394.115 Panay/371

The Navy Department to the Department of State

The following information has been received from the Commander-in-Chief Asiatic Fleet under date of 19 December, 1937, and was sent to the Commander Yangtze Patrol to inform our Ambassador to China:

According to a report given to Beatty of United Press by Horigu Chinese Domei agency Shanghai it is claimed that naval aviators were ordered by the army to bomb all ships on the river between Wuhu and Nanking. This report was given in confidence but was not verified. It is further claimed that the naval commander protested against this order but the order was carried out after being repeated by army officials. The navy is now trying to make the army publicly admit that they issued the bombing orders, but so far the army has refused to do so because of the opposition of the younger officers to such admission.

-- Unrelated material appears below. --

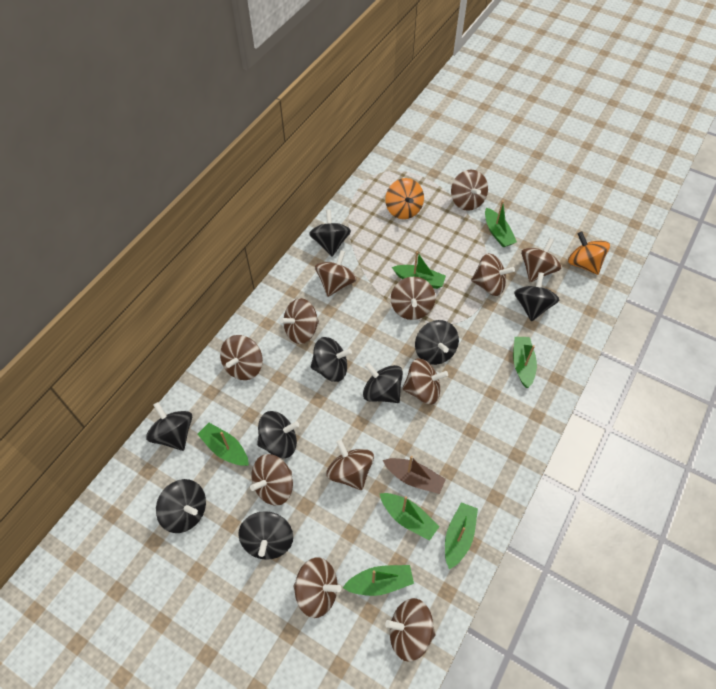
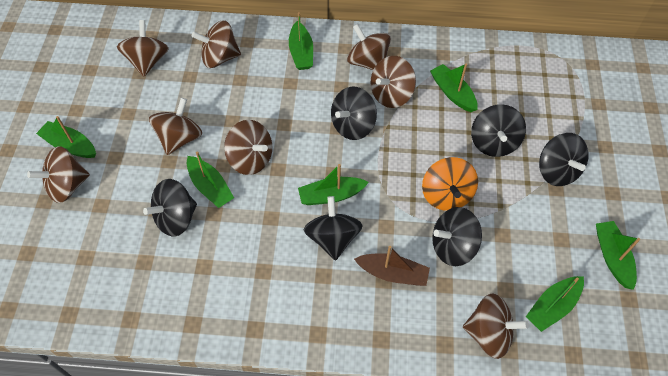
black spinning top: 9 -> 6
brown spinning top: 12 -> 8
orange spinning top: 2 -> 1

Admiral Hasegawa called today and made the following statements: (1) that planes were acting under army orders. (2) that, though previously denied, one of the aviators had admitted that he fired machine gun. (3) because of the fact that communications with the advanced forces were poor, he has had much trouble getting reports from the army officials.

The Japanese naval air force used eight hundred planes in making fifty bombing attacks on Nanking according to Reuter Tokyo. During all of these bombings gunboats of Great Britain and the United States were there and after that number of bombings must have been familiar to Japanese aviators from the air. This makes recognition of Panay as American gunboat most probable by bombers, who nevertheless proceeded to carry out orders received from the army. Among the Japanese bombers who attacked the Panay were two officers who undoubtedly had a part in the bombings at Nanking. One is a Lieut. Comdr. and the other a Lieutenant.